O foco para a equipa de Martinez, se quiserem dominar e impedir que a Espanha consiga ligar-se entrelinhas e encontrar o desequilíbrio criado por Lamine, estará precisamente nestes aspetos:
* A condução de bola de Cubarsi
* Os movimentos entrelinhas de Oyarzabal
* A forma como Lamine irá vigiar Nuno Mendes pela ala
* Na ala esquerda, terá de existir mais um trabalho de concentração e resistência face aos múltiplos movimentos de Cucurella
Luis sabe que, para se sentir confortável, a sua equipa precisa de ter a posse de bola a partir do seu próprio campo. Pressão alta e roubar a bola nas costas de Pedri e Rodri pode colocar Espanha em dificuldades e impedir avanços com mais espaços. Por isso, o dilema para Luis é maior do que para Roberto, que, além disso, com Bruo Fernandes, dispõe de grande capacidade goleadora.
De la Fuente pode optar por uma formação mais defensiva (Merino-Zubimendi), mas também por uma dupla com capacidade ofensiva (com Fabián) ou uma solução ainda mais ofensiva (com Olmo). O que vier a escolha dirá muito da forma como vai querer abordar este jogo.

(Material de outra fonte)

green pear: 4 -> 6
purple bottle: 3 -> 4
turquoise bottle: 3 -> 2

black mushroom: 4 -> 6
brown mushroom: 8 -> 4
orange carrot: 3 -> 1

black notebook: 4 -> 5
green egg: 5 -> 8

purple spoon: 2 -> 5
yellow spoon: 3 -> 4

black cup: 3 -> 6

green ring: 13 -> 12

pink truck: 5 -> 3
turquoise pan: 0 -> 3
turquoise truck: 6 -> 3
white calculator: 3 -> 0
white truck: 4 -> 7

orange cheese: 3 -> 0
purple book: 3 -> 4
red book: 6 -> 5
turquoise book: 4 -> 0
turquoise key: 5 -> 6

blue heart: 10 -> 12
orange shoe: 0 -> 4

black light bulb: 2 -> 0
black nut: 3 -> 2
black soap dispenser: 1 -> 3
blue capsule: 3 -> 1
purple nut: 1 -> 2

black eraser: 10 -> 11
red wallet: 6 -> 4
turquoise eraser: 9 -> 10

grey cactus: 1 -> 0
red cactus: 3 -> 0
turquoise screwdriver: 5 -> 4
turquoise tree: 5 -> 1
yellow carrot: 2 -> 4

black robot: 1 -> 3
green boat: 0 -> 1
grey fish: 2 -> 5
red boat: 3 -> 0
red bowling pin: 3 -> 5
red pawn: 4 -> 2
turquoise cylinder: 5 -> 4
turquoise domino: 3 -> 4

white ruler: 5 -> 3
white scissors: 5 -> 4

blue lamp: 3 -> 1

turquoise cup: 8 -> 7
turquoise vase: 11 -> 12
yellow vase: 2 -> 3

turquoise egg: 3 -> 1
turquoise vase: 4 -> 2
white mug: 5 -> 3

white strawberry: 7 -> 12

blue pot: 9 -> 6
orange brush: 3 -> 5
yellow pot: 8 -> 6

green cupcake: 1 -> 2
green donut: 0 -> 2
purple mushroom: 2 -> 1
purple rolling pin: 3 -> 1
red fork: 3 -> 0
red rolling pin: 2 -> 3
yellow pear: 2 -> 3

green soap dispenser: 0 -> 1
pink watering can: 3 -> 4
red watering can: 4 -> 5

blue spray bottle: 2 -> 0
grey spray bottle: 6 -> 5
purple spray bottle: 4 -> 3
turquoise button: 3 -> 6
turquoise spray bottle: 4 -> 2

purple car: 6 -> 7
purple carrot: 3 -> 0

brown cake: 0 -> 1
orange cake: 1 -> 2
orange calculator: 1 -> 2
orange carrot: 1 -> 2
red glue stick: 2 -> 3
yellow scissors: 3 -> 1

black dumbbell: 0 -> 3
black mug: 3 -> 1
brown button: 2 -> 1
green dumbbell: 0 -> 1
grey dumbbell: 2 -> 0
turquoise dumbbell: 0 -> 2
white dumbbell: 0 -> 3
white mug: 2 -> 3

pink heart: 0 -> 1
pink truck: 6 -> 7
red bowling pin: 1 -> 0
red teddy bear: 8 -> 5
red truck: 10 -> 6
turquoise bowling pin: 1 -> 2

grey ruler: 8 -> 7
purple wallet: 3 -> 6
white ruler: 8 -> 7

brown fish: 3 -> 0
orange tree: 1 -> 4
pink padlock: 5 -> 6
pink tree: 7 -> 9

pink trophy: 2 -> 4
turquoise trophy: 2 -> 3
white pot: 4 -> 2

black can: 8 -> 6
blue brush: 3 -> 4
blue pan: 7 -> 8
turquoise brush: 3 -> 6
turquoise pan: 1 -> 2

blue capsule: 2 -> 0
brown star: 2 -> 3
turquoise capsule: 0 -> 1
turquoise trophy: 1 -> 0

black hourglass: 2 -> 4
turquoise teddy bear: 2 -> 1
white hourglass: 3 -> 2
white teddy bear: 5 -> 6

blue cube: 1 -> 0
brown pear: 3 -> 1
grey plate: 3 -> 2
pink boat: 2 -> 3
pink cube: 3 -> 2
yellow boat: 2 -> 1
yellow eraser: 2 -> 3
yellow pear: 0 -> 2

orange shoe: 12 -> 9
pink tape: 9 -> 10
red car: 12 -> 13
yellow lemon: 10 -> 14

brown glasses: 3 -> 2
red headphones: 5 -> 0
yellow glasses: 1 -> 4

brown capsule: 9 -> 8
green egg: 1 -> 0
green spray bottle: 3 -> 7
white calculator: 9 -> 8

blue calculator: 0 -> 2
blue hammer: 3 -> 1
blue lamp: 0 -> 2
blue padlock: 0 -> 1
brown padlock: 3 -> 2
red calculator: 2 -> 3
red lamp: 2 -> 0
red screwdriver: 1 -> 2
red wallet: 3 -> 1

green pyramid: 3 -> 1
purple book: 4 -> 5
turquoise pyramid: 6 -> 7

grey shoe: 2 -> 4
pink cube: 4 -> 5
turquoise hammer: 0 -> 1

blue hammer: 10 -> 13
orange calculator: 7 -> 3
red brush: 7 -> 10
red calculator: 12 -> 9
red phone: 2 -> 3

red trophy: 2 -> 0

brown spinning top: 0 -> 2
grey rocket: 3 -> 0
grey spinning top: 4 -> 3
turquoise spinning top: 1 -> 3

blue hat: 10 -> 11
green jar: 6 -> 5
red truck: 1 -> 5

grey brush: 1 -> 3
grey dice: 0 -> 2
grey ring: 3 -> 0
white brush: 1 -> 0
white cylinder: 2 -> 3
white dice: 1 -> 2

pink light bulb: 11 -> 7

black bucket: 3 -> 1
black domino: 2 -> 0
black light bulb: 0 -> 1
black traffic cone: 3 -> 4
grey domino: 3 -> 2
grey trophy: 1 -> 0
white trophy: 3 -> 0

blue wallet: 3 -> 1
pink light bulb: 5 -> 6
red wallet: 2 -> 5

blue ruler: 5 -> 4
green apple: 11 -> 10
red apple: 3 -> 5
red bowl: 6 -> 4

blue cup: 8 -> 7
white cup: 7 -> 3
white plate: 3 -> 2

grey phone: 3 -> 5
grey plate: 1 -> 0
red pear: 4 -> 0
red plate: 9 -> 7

Portugal precisará de neutralizar o circuito de criação espanhol ou, pelo menos, orientá-lo para Laporte, levando-o a jogar na vertical, onde é mais fácil roubar a bola pelas costas e contra-atacar, evitando assim que encontre a diagonal para Lamine, o que também pode ser uma forma de conquistar o último terço, contornando a pressão alta da equipa de Martínez.
Outra chave tática no desenrolar do jogo será a forma como ambas as equipas utilizam os espaços, para além da posse de bola. Estas duas situações, que se vão desenvolver no mesmo lado e que podem desequilibrar o encontro, exigem um passe milimétrico e um movimento perfeito.
A retaguarda de Veiga pode ser um ponto fraco para os portugueses. Ttirar-lhe a bola da sua zona e explorar-lhe as costas é uma forte hipótese, sabendo que Mendes estará muito marcado por Lamine.
A reação às perdas de bola na zona média-alta pode, igualmente, ser um fator decisivo para Portugal: utilizar uma saída rápida e um passe para o espaço, sobretudo nos momentos em que Lamine tem mais dificuldade em recuar.
É verdade que Espanha chega aqui sem qualquer golo na sua baliza, mas tem sofrido com ataques rápidos que obrigam Porro ou Llorente a fechar muito para o interior para ajudar os centrais, o que deixa o segundo poste desprotegido para as chegadas por trás. Neste caso, isso poderá ser uma arma para Mendes e Leão.
Hoje, Portugal dispõe de mais armas para roubar o tesouro que fez da Espanha uma seleção não só vencedora e competitiva, mas única no mundo pelo futebol que pratica e pela forma como consegue superar os seus adversários.
O que está em jogo para Portugal é eliminar o fantasma da África do Sul, no último Mundial de Ronaldo, que procurará mudar o destino daquela memória amarga. Mas hoje, sim, com um meio-campo muito semelhante ao que tornou a Espanha grande e que, tal como na Europa com o PSG, pode fazer com que Portugal não só vença o jogo, mas conquiste o domínio e o controlo a partir do meio-campo.
A Espanha precisa da vitória para avançar nas suas aspirações, superar mentalmente a dura derrota na Liga das Nações e ver se Lamine Yamal consegue começar a construir a sua história nos Mundiais, tal como já fizeram Ronaldo e Messi. Serão vários “jogos” dentro do mesmo. Talvez um dos mais interessantes e ricos taticamente até ao momento nesta competição.